It all started, of course, with the 'like' button. Way back when, when Facebook was a novelty rather than ingrained into our routine like the morning evacuation, we all pondered the ramifications of 'the like'. There were opinion pieces on what it meant; we all had to get our heads around there being a constant medium with which you could comment on someone's life. Liking a status soon became the obvious way to support a friend (I like your life, ergo I like your tiny life detail). By the time Instagram came along, the likes were ever increasing and we had long ceased thinking about the politics of 'the like'. We just did it, incessantly. We 'like' to be 'liked' and we like to be liked. Capisce?
I noticed this the other day when I was at a party and I found myself asking my friend for her opinion on a recent piece of work of mine. I am both a perfectionist and people pleaser and yes, I do find myself pretty exhausting - since you ask. Anyway, my friend said she liked my work. "Good job!" she said. "But I want you to be honest", I persisted. "Tell me what I could have done better, it's OK if you don't like it." I wanted her to tell me it wasn't good enough - even though those are the very words I am not very good at hearing. Essentially, I am now so driven for validation that I can't help but try and pervert it. How the fuck did I get here?
The thing is, I am not the only one. I don't write this from a sad place - I've long accepted that I am someone who is always going to be gnarled with worry about what everyone else thinks. The millennial generation shares problems ten times more than our parents. We encourage everyone we know to get involved in all aspects of our lives. Of course, the more people you request the feedback of, the more people you open yourself up to recrimination - you're asking a gazillion people for feedback and the stakes are quivering. What are ostensibly private details - relationship woes, financial issues, family dramas - are now shared openly and we both demand and thrive upon the validation of others in all aspects. Terrified you've made the wrong decision? Then we call someone up, unspool a biased description of events and feel ourselves visibly sag with relief when the friend says it's OK. That we're OK. What we have done -- it's OK.
Of course, this leads to a lack of honesty. I'm not saying my friend thought my work was shit - I don't think she did, I think she did, indeed, quite like it - but the devastating reality of someone not approving of something you've done often causes people to fear being honest and bullshit instead. "Course! Totally love it. Totally get it. That's totally fine. I totally understand. I totally agree." Likes lead to lies; it's as simple as just removing that 'k'.
I could go on for hours with this topic. We are a victim of our own sensitivity - I, more than anyone.
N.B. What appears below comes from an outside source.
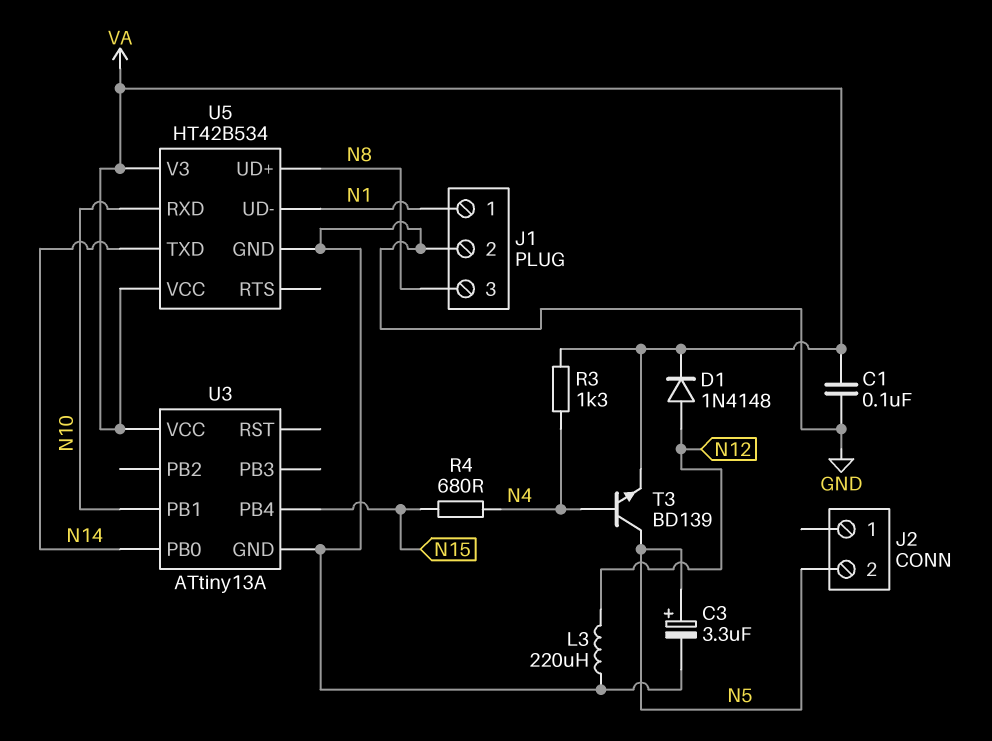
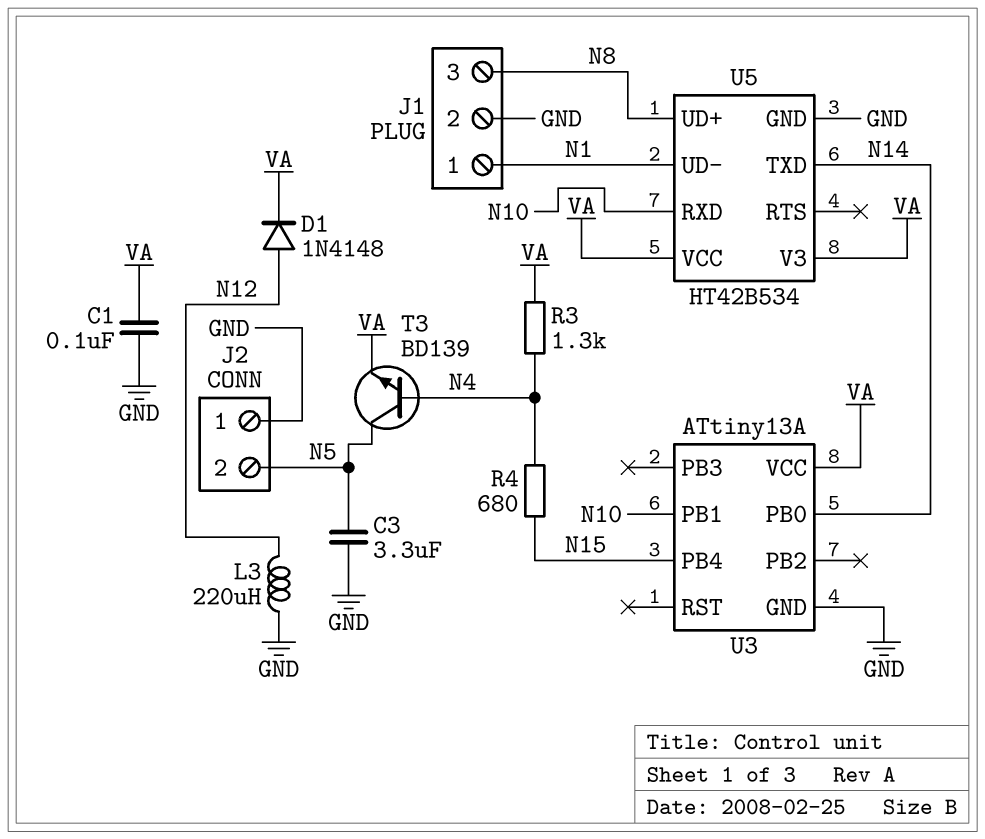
C3: 3.3uF (plus N5, minus GND) -> 3.3uF (GND, N5)
J2 pin 1: none -> GND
Whilst it's great that we are all much more emotionally open than we once were - the British 'stiff upper lip' is apparently a thing no more - attaching other peoples' opinions to your life, is dangerous. If there's one reason why we should respect the Mileys and the Brooke Candys of this world, it's not giving a shit about pleasing anyone other than themselves. I don't live my life according to the wishes of others; I don't do my job according to the wishes of others (except my editor - Hi there! Always!) But that doesn't mean I don't feel immense pressure to try and do something everyone will like. Which of course, is impossible. How much more courageous would we be with all our decisions, if we stopped giving a shit? If not in social media - then at least in life.